OK, here’s what to do:  Keep doing the exact same things you’re doing and eventually, you’ll find Prince Charming.  Keep going to gay bars (because of course you’ll find someone looking for a relationship there), keep hanging out with the same group of friends who in turn attract predictable people…Change nothing.

You’re like a drunk who writes to me about how miserable his life has become from alcohol and closes with, ‘What should I do? Just please don’t tell me to go to an AA meeting!’ Sorry, brother, but some stereotypes are rooted in truth, like the efficacy of entering a program when you’re an alcoholic and the usefulness in trying new things when you need a big change in your life.
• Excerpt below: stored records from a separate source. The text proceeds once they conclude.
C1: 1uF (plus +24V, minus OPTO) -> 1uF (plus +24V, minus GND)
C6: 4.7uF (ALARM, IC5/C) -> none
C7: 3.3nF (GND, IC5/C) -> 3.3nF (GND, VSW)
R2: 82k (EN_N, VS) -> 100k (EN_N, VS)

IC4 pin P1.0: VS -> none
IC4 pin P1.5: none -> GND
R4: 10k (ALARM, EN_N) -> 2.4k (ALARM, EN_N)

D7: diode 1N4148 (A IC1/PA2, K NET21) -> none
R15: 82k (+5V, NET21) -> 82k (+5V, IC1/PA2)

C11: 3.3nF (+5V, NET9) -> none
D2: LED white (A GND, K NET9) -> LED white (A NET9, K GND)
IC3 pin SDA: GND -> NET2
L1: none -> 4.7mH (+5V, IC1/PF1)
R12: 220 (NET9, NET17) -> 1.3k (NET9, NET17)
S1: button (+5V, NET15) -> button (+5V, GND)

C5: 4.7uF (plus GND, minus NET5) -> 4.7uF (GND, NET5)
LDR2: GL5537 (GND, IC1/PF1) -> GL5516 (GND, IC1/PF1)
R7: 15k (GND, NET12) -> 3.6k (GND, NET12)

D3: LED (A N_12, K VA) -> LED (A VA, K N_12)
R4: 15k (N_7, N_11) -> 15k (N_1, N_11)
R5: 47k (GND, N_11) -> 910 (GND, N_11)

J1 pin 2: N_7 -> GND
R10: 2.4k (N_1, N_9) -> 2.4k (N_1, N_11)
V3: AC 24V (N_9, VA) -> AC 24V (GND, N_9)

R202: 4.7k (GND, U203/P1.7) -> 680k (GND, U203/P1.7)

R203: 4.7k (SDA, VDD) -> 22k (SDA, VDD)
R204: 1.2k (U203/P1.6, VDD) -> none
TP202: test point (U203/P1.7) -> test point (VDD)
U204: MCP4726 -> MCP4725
Go to MeetUp.org.  It’s a website where people go to find groups of people who have similar interests and who come together (offline and in person) to engage in those interests (called meetups).  If you can imagine it, a meetup exists for it, and in your city.  Start off looking for friends. Find new friends who aren’t into the gay scene.  When you surround yourself with like-minded boys, you’ll attract new types of people. Because the bottom line is that there are very beautiful, young, gay men who want committed relationships. The thing is, you’re not attracting them, which brings me to my final point.

When you start making new friends, pay attention to how you feel about them, what you think about them and where your level of enthusiasm is about them.  I say this because there is something going on in you that’s causing you to not be attracted to appropriate guys, and I have no doubt that those same thoughts, feelings and emotions will come up again for you when you start meeting men who are available for committed relationships. Remember: You can do something because it will achieve your longer-term goal even if it doesn’t give you the short-term rush you’re accustomed to. 

Writer’s Stats: Male, Gay.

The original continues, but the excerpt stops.